TOLEDO, Ohio — Toledo is looking into new ways of fighting teen violence. The city received more than a million dollars from the state through its Save Our Communities program to use inside local schools.
Waite, Woodward and Scott high schools, along with the Maritime Academy of Toledo, will soon get a city violence interrupter to help reach kids this coming school year.
It comes as seven of Toledo's 12 homicide victims this year are under the age of 18. City of Toledo leaders say that fixing the problem starts inside the classroom.
"We have a lot of teenagers unfortunately involved in these shootings, and we have to figure out how to get to these kids, and one way is to expand our Save Our Communities team into the schools," Toledo's Safety Director Brian Byrd said.
Byrd said decades of discrimination and neighborhood disinvestment have reshaped the relationship between Toledo's youth and violence.

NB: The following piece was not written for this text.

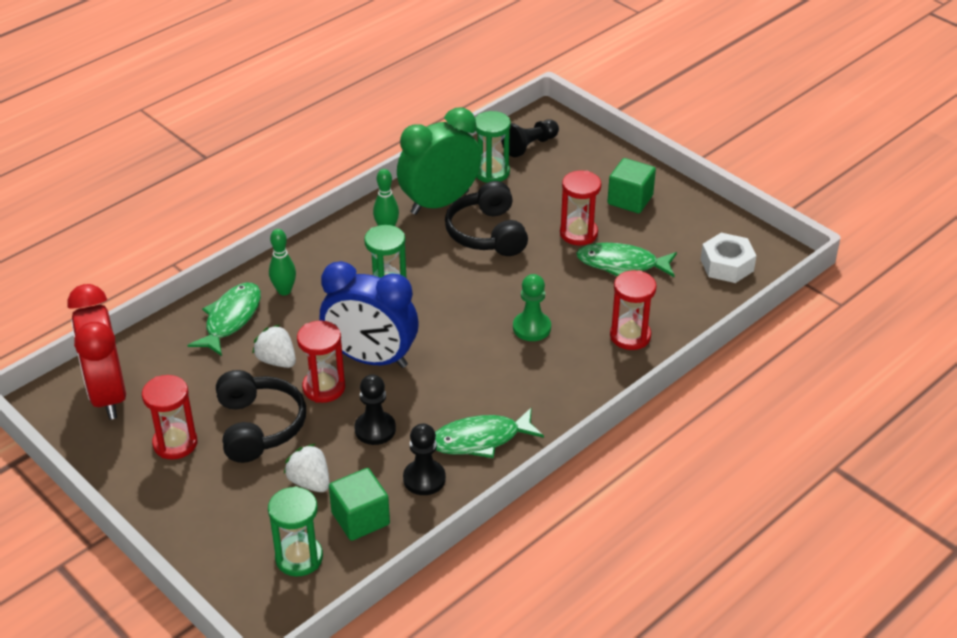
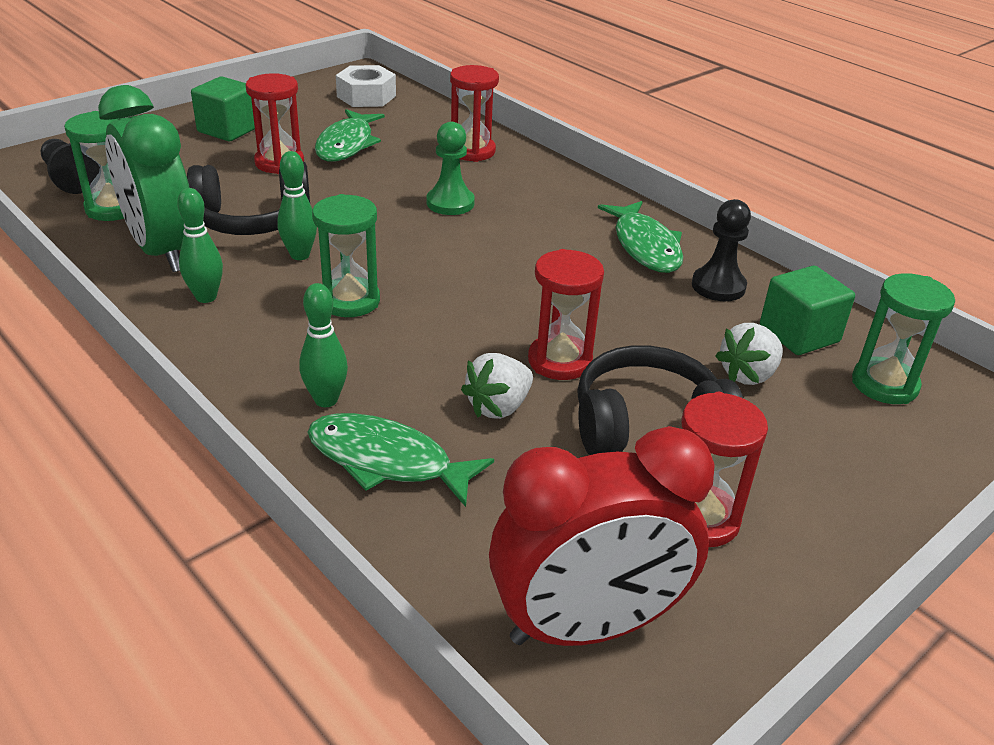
camera: 90 degrees left, 5 degrees down
(371, 359) = (499, 319): blue clock -> none
(375, 429) = (639, 319): black pawn -> none
(442, 261) = (300, 255): none -> green bowling pin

"If you overlay things like redlining maps with where these shootings are occurring, you will see a direct correlation," Byrd said.
But some of the very people who have struggled on the streets have now become violence interrupters, mediating problems and helping people find peaceful solutions. Byrd said some of their biggest successes have been in Toledo's classrooms.
"We have gotten letters from the schools stating how important their presence has been just visiting," Byrd said. "So by extending this program full time into the schools for an academic year, it increases that presence in the schools and that impact on the kids."
Byrd said providing the kids with someone that has faced the same challenges as them - things like gang pressure, drugs and neighborhood issues - but chose to overcome them, will give the kids a role model to look up to and reflect on when they make their own choices.
The Maritime Academy of Toledo's superintendent, Aaron Lush, said that with students from all parts of town, fighting has become common over petty rivalries.
But already after one visit, the interrupters have made a connection with all of the students.
"They take to them (the violence interrupters) so much because they look similar, act similar, those types of things. That's why the program is so beneficial," Lush said. "The long-term effects are giving these teenagers the ability to look up to people, learn, build relationships and have a longer, more happy life."
The program's seven-figure price tag is only for this upcoming school year, but Byrd said the city intends to continue this program every year.